Home Cyber Attack Cathay Pacific Airline Punished With £500,000 Fine Over 2018 Data Breach

Cathay Pacific Airline Punished With £500,000 Fine Over 2018 Data Breach

by Abeerah Hashim
Cathay Pacific punished over breach

Cathay Pacific has recently been punished over a 2018 data breach. For the incident that affected 9.4 million customers, the UK ICO has imposed a fine of £500,000 on the airline.

Recap of Cathay Pacific Breach

In October 2018, the famous airline Cathay Pacific disclosed a huge data breach affecting millions of its customers. The incident reportedly affected around 9.4 million customers globally, including 111,578 individuals from the UK only.

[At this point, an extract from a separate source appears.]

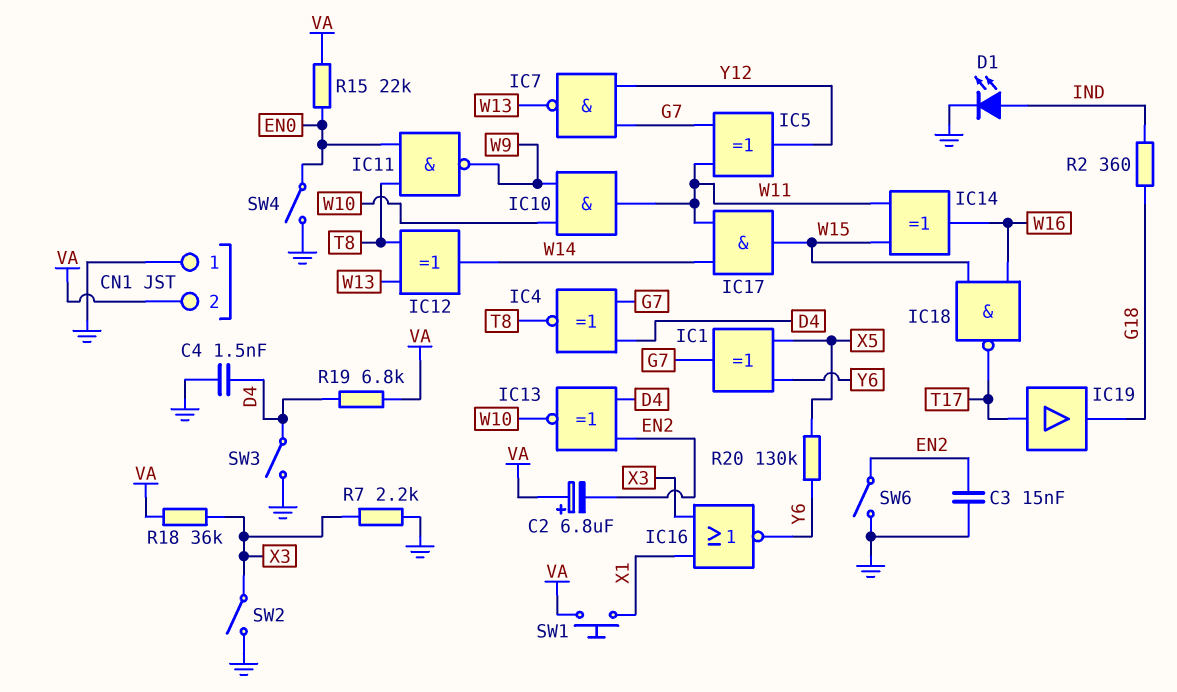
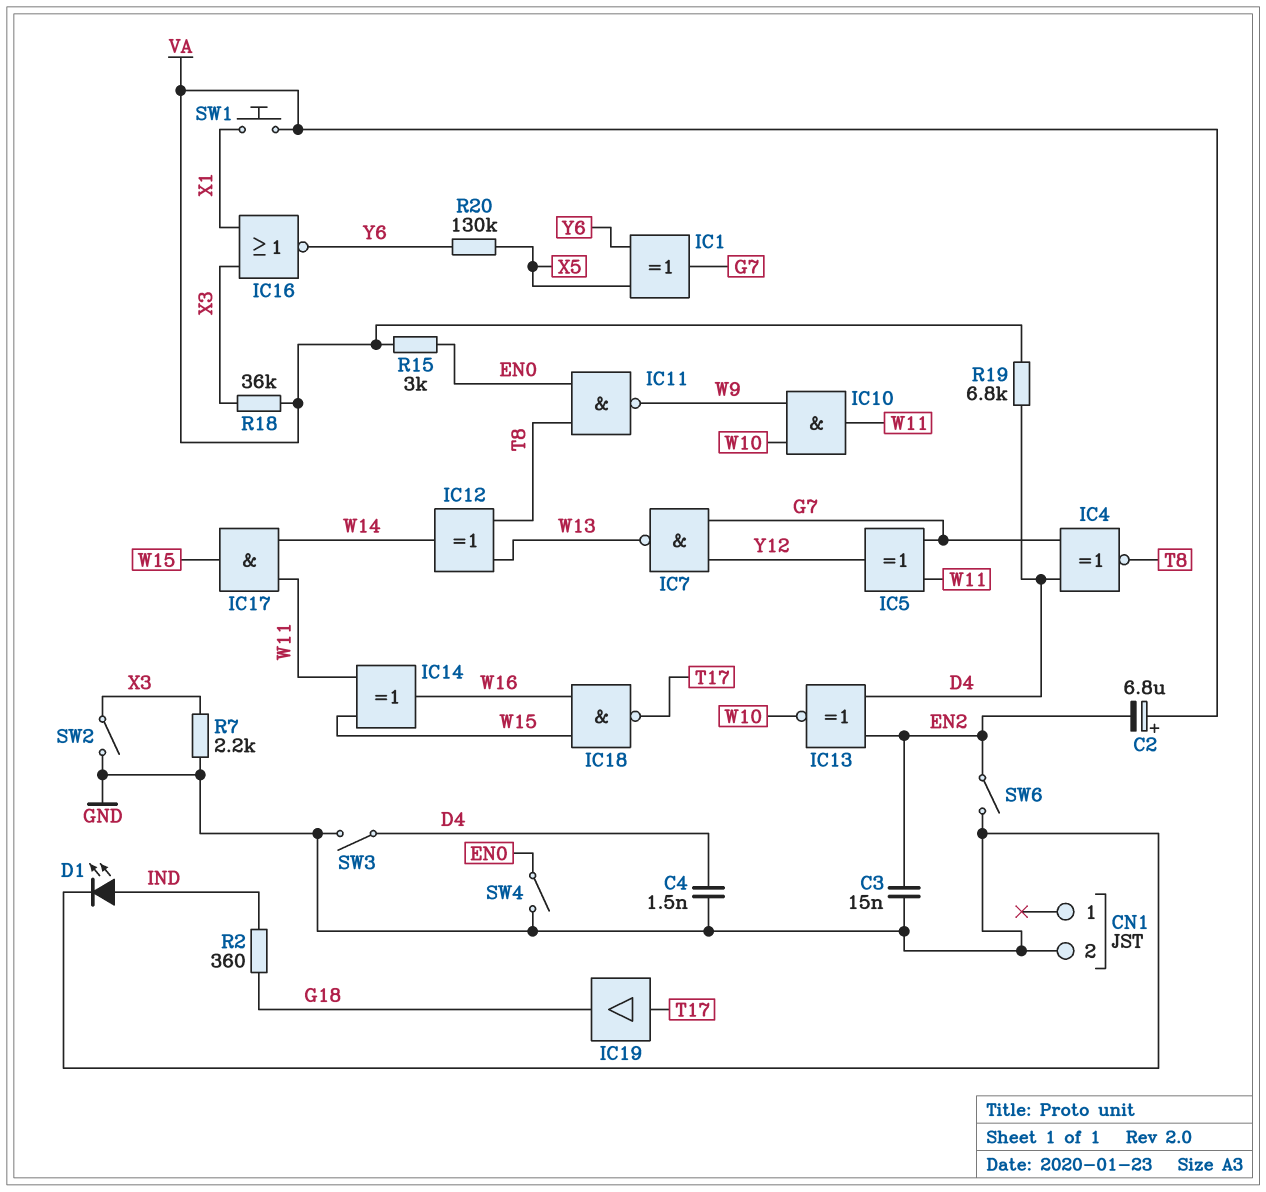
CN1 pin 1: GND -> none
CN1 pin 2: VA -> GND
R15: 22k (EN0, VA) -> 3k (EN0, VA)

According to the UK ICO penalty notice, the breach gained initial attention in May 2018 and was found to have been going on for at least four years. The breach affected four different airline systems. These include the reporting tool, the system for processing and recording data, a shared backend database, and a transient database.

During the breach, the attackers succeeded in pilfering important details about the customers including credit card numbers.

ICO Imposed £500,000 Fine

Recently, the UK ICO has punished Cathay Pacific for failing to protect the security of customers’ data. Specifically, they highlighted numerous security flaws at the airline’s end that led to the breach.

At first, they mentioned the lack of encryption of the database backups that gave access to unauthorized users. Secondly, a known yet unpatched vulnerability existed in their internet-facing servers. There were other major vulnerabilities such as inadequate antivirus protection, inadequate patch management, inadequate server hardening, inappropriate privileges to accounts, and others.

Considering all the anomalies that allowed hackers to pilfer users’ data, causing distress to affectees, the UK ICO has fined the airline with a hefty amount of £500,000.

Since the breach took place before the imposition of the new GDPR rules, the fine imposed is the maximum applicable penalty under the previously implemented Data Protection Act 1998. Had the incident happened later, the airline may have received more severe penalties for the breach.